A serious film.
No attempt to please studios or even audience.
Instead a film made for the sole purpose of telling a story.
This is a story that was worth telling.
The novel by Daniel Woodrell was a critical hit and there may well be an argument for leaving well alone.
Thankfully that argument didn't deter director Debra Granik from embarking on the journey from page to screen.
Set in the Ozarks, an area that cuts through much of southern Missouri and north central Arkansas, a bleak, desolate and yet beautiful area where the original German, Irish, Scots and English settlers relied on hunting and trapping to survive and where, in modern times, methamphetamine is a common part of life "Winters Bone" tells the tale of Ree Dolly (Jennifer Lawrence) and her struggle to protect her family.
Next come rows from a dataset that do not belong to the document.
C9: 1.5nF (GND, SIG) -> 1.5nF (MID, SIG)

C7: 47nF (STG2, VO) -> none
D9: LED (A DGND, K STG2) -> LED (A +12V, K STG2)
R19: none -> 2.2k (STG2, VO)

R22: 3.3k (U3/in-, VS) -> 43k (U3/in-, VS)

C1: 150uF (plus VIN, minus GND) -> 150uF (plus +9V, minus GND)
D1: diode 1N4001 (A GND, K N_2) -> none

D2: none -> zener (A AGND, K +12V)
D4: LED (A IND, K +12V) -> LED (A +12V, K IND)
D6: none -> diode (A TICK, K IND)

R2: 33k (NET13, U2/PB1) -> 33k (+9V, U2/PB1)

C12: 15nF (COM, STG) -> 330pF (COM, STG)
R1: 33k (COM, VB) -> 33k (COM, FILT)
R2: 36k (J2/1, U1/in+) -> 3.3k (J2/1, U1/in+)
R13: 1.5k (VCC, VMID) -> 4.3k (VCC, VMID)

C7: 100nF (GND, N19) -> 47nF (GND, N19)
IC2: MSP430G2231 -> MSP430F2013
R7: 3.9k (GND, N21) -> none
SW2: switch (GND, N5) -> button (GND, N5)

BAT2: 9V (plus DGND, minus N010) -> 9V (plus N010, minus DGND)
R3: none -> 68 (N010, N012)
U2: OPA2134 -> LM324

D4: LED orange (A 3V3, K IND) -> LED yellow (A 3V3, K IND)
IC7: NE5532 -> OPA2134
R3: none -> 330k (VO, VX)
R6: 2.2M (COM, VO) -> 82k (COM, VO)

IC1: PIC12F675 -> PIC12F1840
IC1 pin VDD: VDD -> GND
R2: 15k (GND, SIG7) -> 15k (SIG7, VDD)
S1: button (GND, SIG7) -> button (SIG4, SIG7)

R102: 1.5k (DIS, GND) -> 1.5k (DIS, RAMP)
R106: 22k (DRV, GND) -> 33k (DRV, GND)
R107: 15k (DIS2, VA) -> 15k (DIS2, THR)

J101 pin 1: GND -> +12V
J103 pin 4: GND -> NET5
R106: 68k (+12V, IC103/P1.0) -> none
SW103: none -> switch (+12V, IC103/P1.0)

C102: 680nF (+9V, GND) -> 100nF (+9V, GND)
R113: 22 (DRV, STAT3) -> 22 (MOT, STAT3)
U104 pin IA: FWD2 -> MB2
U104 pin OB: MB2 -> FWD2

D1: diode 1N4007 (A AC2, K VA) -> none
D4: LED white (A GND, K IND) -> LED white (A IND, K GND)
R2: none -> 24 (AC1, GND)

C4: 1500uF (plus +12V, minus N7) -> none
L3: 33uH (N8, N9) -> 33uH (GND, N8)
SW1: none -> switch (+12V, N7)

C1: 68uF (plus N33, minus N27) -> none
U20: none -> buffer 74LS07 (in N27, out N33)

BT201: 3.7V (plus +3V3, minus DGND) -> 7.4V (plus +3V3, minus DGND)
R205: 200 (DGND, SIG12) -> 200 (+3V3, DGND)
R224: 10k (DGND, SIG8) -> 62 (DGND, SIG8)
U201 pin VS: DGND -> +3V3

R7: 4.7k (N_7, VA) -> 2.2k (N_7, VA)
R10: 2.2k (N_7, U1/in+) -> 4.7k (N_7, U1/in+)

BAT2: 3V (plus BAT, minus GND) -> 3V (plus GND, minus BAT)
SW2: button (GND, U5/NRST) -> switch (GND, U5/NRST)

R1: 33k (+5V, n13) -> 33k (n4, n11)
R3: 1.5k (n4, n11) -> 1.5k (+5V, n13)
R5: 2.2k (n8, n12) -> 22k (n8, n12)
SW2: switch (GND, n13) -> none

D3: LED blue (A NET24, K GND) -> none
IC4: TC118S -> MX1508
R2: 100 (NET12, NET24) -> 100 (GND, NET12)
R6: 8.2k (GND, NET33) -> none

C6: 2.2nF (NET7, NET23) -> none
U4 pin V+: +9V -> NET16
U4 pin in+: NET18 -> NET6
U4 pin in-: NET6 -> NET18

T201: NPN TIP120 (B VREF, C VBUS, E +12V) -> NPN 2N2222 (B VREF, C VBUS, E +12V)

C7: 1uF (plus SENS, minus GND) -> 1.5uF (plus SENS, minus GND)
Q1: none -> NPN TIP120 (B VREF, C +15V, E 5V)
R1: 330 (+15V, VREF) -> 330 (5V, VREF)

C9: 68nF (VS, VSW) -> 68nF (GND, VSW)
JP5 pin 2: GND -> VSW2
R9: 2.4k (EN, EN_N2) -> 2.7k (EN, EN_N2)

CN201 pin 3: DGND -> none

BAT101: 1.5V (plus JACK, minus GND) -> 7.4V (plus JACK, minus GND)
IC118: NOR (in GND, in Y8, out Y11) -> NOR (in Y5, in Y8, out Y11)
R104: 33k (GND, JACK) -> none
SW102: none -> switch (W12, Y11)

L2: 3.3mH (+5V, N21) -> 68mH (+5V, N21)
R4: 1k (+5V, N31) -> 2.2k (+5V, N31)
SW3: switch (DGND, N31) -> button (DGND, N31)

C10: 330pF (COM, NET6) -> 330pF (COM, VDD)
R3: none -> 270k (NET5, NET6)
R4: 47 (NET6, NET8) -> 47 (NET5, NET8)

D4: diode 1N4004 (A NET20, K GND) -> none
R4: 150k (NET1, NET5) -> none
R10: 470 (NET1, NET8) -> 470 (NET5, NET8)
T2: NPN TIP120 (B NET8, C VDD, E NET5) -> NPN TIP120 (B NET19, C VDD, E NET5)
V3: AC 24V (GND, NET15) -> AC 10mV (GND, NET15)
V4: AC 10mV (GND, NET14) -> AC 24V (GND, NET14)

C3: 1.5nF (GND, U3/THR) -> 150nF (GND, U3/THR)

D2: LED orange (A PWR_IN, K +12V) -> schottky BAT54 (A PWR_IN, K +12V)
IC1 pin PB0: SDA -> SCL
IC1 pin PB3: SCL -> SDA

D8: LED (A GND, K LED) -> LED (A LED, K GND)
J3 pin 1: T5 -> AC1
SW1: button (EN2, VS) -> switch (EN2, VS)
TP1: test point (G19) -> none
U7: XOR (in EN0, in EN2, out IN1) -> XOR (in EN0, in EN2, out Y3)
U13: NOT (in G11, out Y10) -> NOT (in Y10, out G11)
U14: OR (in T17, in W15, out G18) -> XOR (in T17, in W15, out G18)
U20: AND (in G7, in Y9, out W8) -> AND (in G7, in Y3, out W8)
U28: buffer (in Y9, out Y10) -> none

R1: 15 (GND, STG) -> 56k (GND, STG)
Ree is forced to confront the elders of her community when her father jumps bail leaving the family home at the mercy of a bail bondsman. The father is never seen and with her mother nearly catatonic unable to carry out the most basic of tasks at home it is up to Ree to raise her younger brother and sister. Ree is strong, vulnerable, brave and afraid...she is let down, threatened, beaten and cast out from her community as she tries to find her father and save her home.
This was a wonderful film.
Now, that is the sort of trite anti-crit that "real" reviewers are trained to avoid but I'm not a film critic or a journalist so I can take risks and simply tell it like it is every now and then.